Lakers coach Darvin Ham, left, and forward LeBron James share a laugh.
The future is uncertain for Lakers coach Darvin Ham, left, and star forward LeBron James, who established new highs at age 39, in his 21st NBA season.
(Allen J. Schaben / Los Angeles Times)

Now that the Lakers’ season has ended, the impossible autopsy begins.

How good could the team could have been had they been healthier, had their two primary on-ball defenders — Jarred Vanderbilt and Gabe Vincent — been healthy and in the regular rotation? How good would they have been if their coach, Darvin Ham, abandoned reliability and balance to lean into talent earlier by simply putting his best players on the court to start games?

Who is to blame? Who gets credit? Who returns? Who goes?

The questions start with James, who somehow established new highs in his 21st NBA season, playing 71 games (the most he has played in a season for the Lakers) and shooting 41% from three-point range. He averaged 25.7 points, 8.3 assists and 7.3 rebounds per game at 39 years old. No other player has done that after age 30.

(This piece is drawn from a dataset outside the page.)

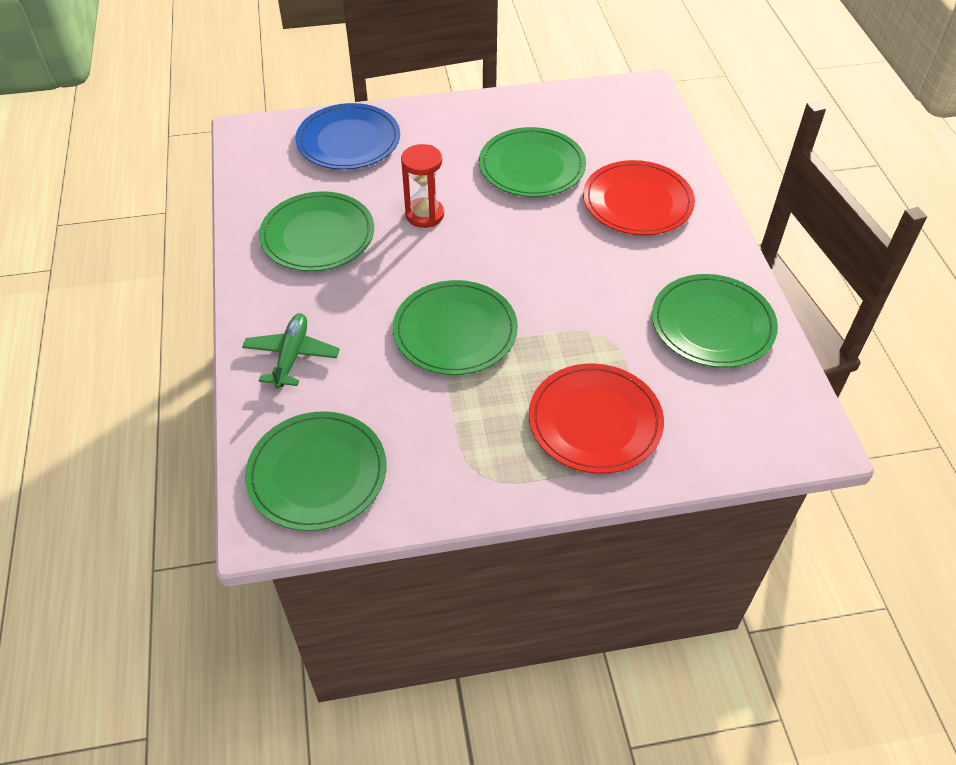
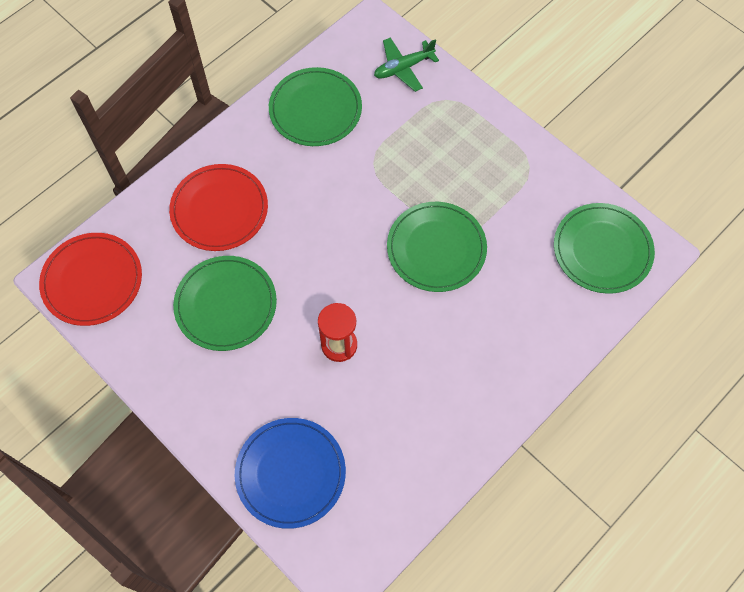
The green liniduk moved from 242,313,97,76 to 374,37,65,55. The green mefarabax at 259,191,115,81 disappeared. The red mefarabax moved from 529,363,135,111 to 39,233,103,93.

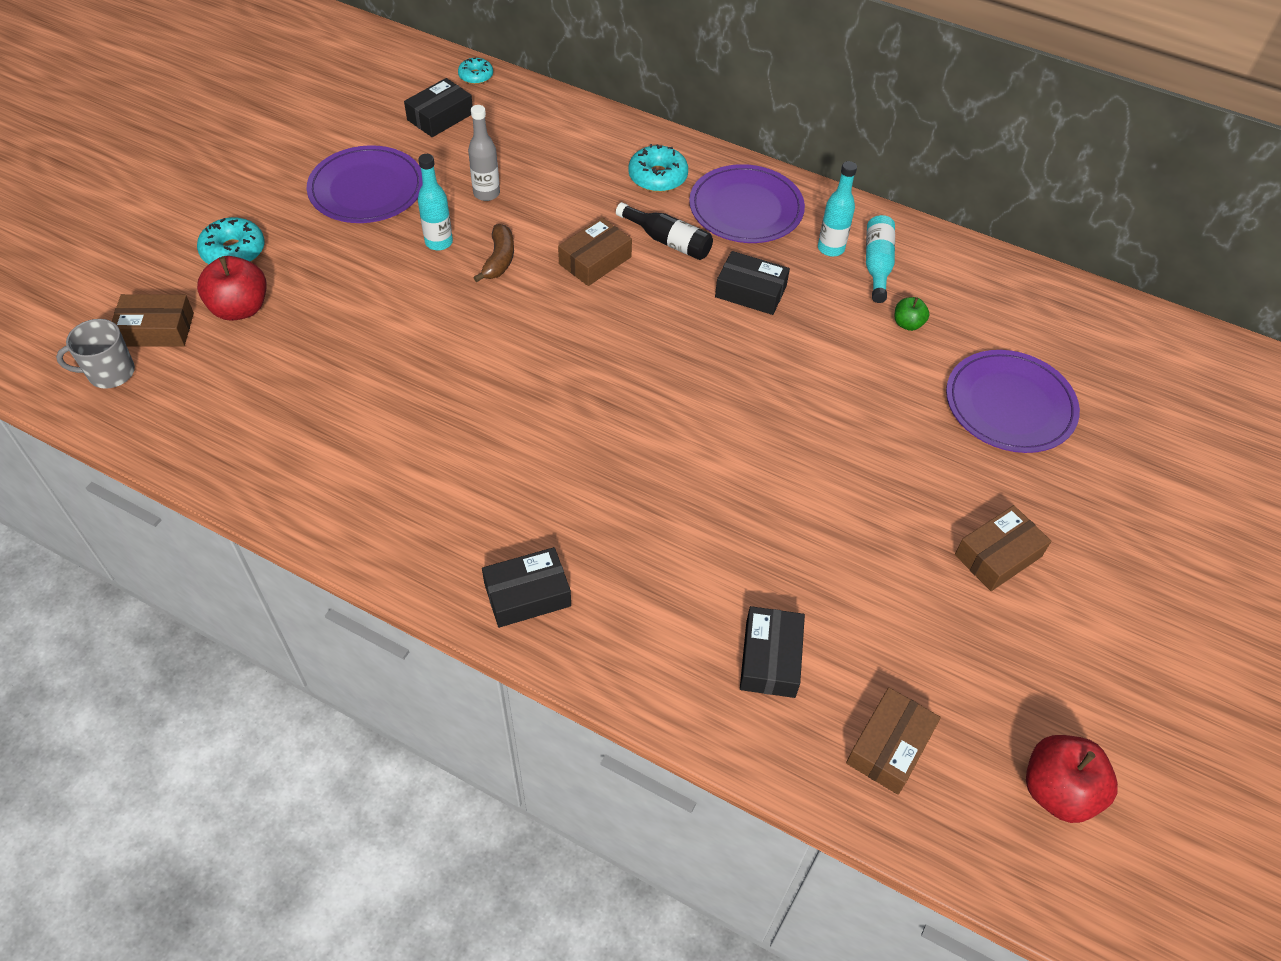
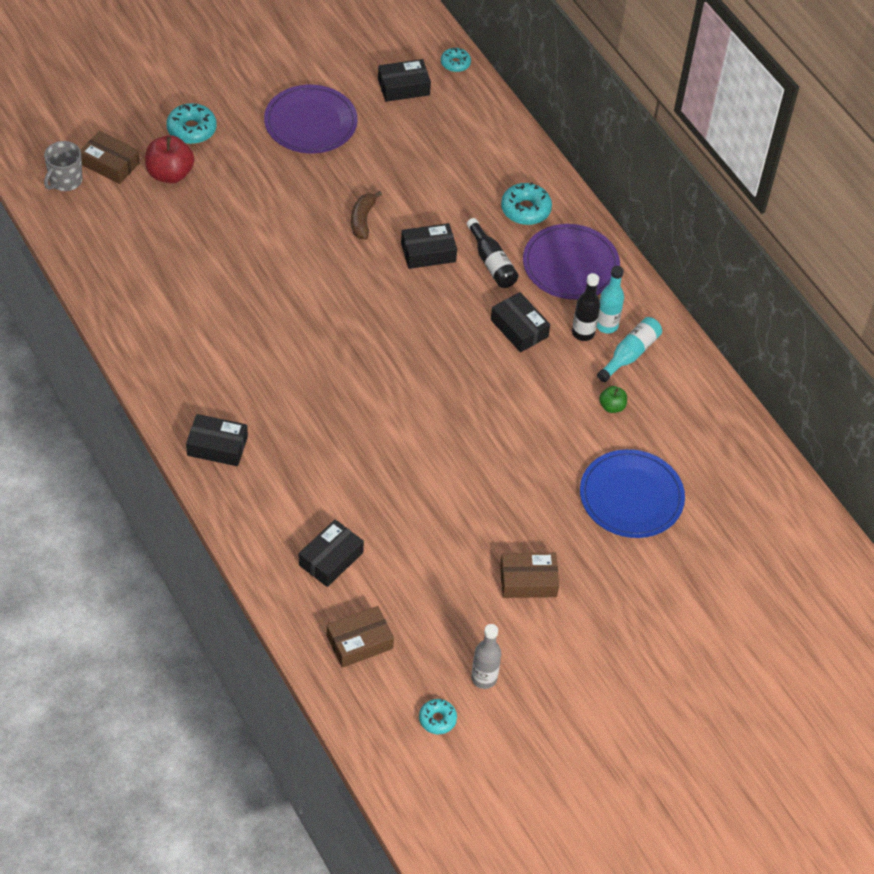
The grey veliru at 56,319,79,70 turned 75 degrees counterclockwise. The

He has done it five times.

James can turn down $51.4-million this offseason and exercise his player option, making him an unrestricted free agent. If he sought a max deal elsewhere, he’d likely be paid more than $55 million per season.

This season answered questions about his durability and effectiveness as he neared 40 (he’ll hit that milestone in December), but his consistency on the defensive end was an issue.

Asked about his future before the All-Star Game, James praised the Lakers while giving himself wiggle room.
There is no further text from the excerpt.